Politik

Bayerns Wirtschaftsminister Hubert Aiwanger (Freie Wähler) bei seiner Regierungserklärung im bayerischen Landtag. (Foto: dpa/Christoph Trost)

29.11.2024

Streit statt Debatte

In seiner Regierungserklärung arbeitete sich Hubert Aiwanger (Freie Wähler) an den Fehlern der Ampel ab. Die Opposition beklagt mangelnde konkrete Vorschläge des Wirtschaftsministers für Bayern

Die Landtagsdebatte zur Regierungserklärung des zuständigen Ministers über die Wirtschaftspolitik lief schon eine ganze Weile, da stellte der SPD-Abgeordnete Florian von Brunn die entscheidende Frage: „Was waren die konkreten Vorschläge von Hubert Aiwanger?“ Wissen wollte er das vom Fraktionschef der Freien Wähler, Florian Streibl, der die Ausführungen Aiwangers gerade zum allgemeinen Erstaunen als „historischen Meilenstein“ gewürdigt hatte. Für seine Antwort nutzte Streibl dann aber nicht einmal die eine Minute aus, die ihm die Geschäftsordnung dafür gewährt hätte. Was hätte er auch groß sagen sollen?

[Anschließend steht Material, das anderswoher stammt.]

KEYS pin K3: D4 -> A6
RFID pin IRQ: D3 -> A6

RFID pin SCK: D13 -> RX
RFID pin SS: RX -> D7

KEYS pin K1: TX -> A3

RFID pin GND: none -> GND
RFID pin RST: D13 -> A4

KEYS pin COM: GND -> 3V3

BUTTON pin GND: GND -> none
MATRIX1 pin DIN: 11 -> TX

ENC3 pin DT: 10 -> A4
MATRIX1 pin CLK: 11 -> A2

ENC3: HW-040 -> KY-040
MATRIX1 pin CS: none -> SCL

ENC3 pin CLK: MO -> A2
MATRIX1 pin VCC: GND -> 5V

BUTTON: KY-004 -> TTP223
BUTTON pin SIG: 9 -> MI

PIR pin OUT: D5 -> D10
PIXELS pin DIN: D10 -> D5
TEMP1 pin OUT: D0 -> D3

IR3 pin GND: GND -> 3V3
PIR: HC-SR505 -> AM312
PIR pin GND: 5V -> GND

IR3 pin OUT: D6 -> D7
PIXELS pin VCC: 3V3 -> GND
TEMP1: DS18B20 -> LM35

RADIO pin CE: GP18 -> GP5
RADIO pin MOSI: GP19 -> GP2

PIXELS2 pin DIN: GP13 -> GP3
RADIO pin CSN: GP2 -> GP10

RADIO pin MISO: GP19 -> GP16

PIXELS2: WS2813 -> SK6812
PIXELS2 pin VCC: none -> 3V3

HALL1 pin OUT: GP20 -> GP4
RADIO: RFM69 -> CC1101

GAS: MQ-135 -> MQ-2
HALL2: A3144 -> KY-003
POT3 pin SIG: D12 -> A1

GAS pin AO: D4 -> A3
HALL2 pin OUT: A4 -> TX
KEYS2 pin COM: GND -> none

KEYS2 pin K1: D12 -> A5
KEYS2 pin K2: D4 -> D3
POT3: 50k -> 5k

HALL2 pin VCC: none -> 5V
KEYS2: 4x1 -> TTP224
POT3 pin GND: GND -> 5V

Eine knappe Stunde hatte Aiwanger geredet. Er beklagte einmal mehr die schlechte Wirtschaftspolitik der verblichenen Ampel und deren Auswirkungen auf Unternehmen, Arbeitsplätze und Wohlstand, verwies auf die wachsende Konkurrenz aus China und den Protektionismus der USA und kam zu dem Fazit: „Die Großwetterlage ist alles andere als rosig, gleichzeitig erlaubt sich Deutschland, keine Lösungen für die Herausforderungen anzubieten.“ Wer nun ein Feuerwerk der Ideen zur Unterstützung wenigstens der bayerischen Wirtschaft erwartet hatte, wurde enttäuscht. Oder wie SPD-Fraktionschef Holger Grießhammer später sagte: „Eine klare Wirtschaftsstrategie für Bayern habe ich in der Regierungserklärung vermisst.“

Ganz blank war Aiwanger natürlich nicht. Er zählte den jüngst beschlossenen Transformationsfonds für die Autobranche auf, die verbesserte Unterstützung für junge Unternehmensgründer, die Initiative zum Bürokratieabbau und den neuen Schwung beim Ausbau der erneuerbaren Energien. Neu war daran nichts. Stattdessen benannte er noch einmal alle echten und vermeintlichen Ampel-Fehler und arbeitete sich am grünen Bundeswirtschaftsminister Robert Habeck ab. Es schien, als übe Aiwanger schon für den Bundestag, in den er mit seinen Freien Wählern nach den Neuwahlen im Februar einziehen möchte.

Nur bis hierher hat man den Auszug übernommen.